HELENA, Mont. – Montana Securities Commissioner Monica J. Lindeen has permanently barred a New York City-based securities salesperson from operating in Montana – a move that could force the man out of the securities industry nationwide.

Joseph Biondolillo agreed last week to a fine and the revocation of his securities license in Montana for allegedly engaging in “churning” – or rapidly buying and selling on behalf of his clients in an effort to generate commissions for himself.

“This guy has no business operating in Montana,” Lindeen said. “Bad actors like Biondolillo give every stock broker a bad name. I don’t want any more Montana victims.”

Biondolillo’s pattern and practice of excessively trading in his clients’ account cost Montanans hundreds of thousands of dollars. His employer, Chelsea Financial Services, last year agreed to pay more than $262,000 in restitution to his Montana clients. Most of the restitution came directly from Biondolillo. Chelsea also paid a fine of $40,000 for allegedly not adequately supervising Biondolillo and also reimbursed Lindeen’s agency more than $11,000 to cover the cost of the investigation.

Montana revoked his broker’s license and forbids him from ever applying for another license here through a permanent bar. The Montana license revocation could effectively end Biondolillo’s career as a securities broker across the nation. A revocation in one state typically results in other states revoking a broker’s license and also could result in a statutory disqualification by the Financial Industry Regulatory Authority (FINRA), a self-regulating organization made up of broker-dealer firms.

Revocation is a particularly harsh penalty reserved for those individuals with a history of reportable disciplinary events. In Biondolillo’s case, he had multiple customer complaints alleging similar bad behavior  on his record when he became a Montana-licensed broker in 2010. Biondolillo was also ordered to pay a $10,000 fine.

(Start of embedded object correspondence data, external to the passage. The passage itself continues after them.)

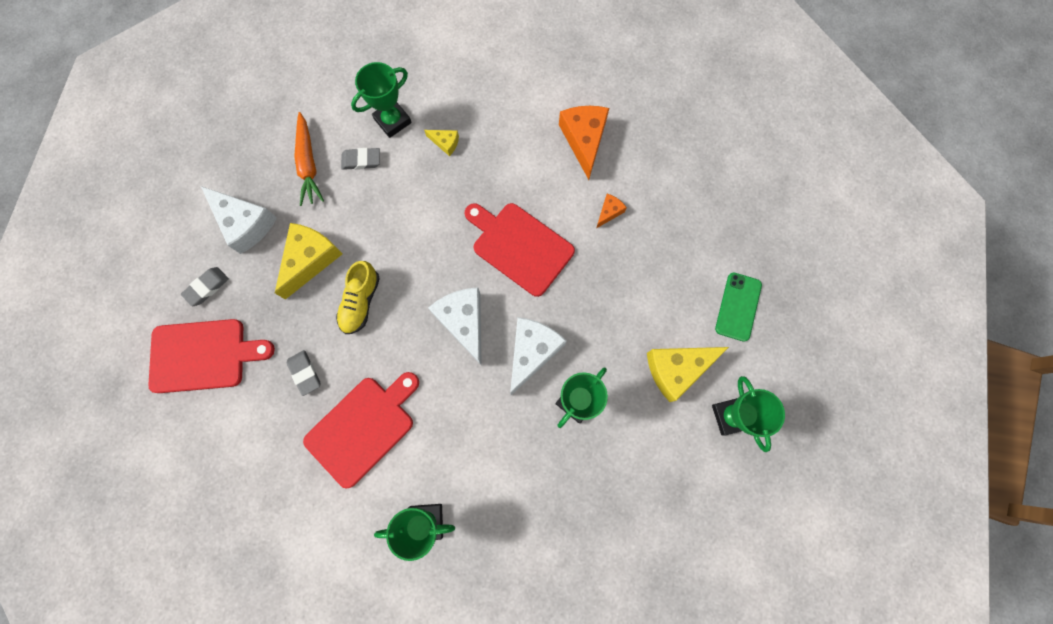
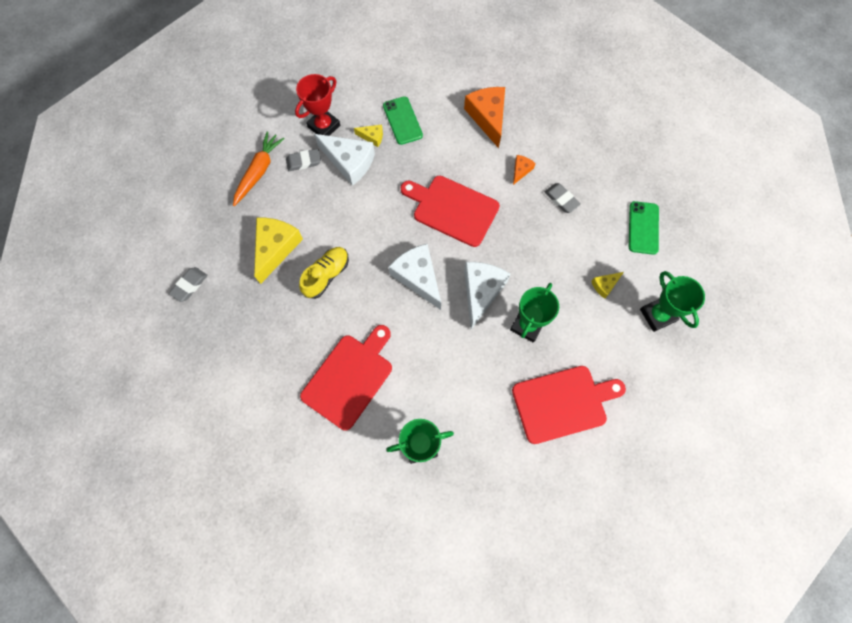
camera: 10 degrees left, 5 degrees down
(203, 355) = (197, 342): red cutting board -> red cutting board (562, 403)
(245, 223) = (213, 228): white cheese -> white cheese (349, 162)
(305, 373) = (290, 341): grey eraser -> grey eraser (561, 199)
(308, 164) = (259, 171): orange carrot -> orange carrot turned 135 degrees counterclockwise
(361, 302) = (326, 275): yellow shoe -> yellow shoe turned 150 degrees counterclockwise
(392, 121) = (324, 126): green trophy -> red trophy
(484, 128) = (402, 120): none -> green phone
(677, 369) = (604, 285): yellow cheese -> yellow cheese, size x0.49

In January 2013, a Biondolillo client complained to Lindeen’s office about the way he was handling their account. In the course of the subsequent investigation, Lindeen’s office located additional Montana victims across the state. All had  similar complaints: Biondolillo made excessive trades in their accounts, driving up commissions and fees for himself. He also rolled safe investments, such as conservative mutual funds, into riskier investments for his own benefit.

Biondolillo did not live in Montana. He was registered to sell securities in the state and had Montana clients, but never lived or operated a business here.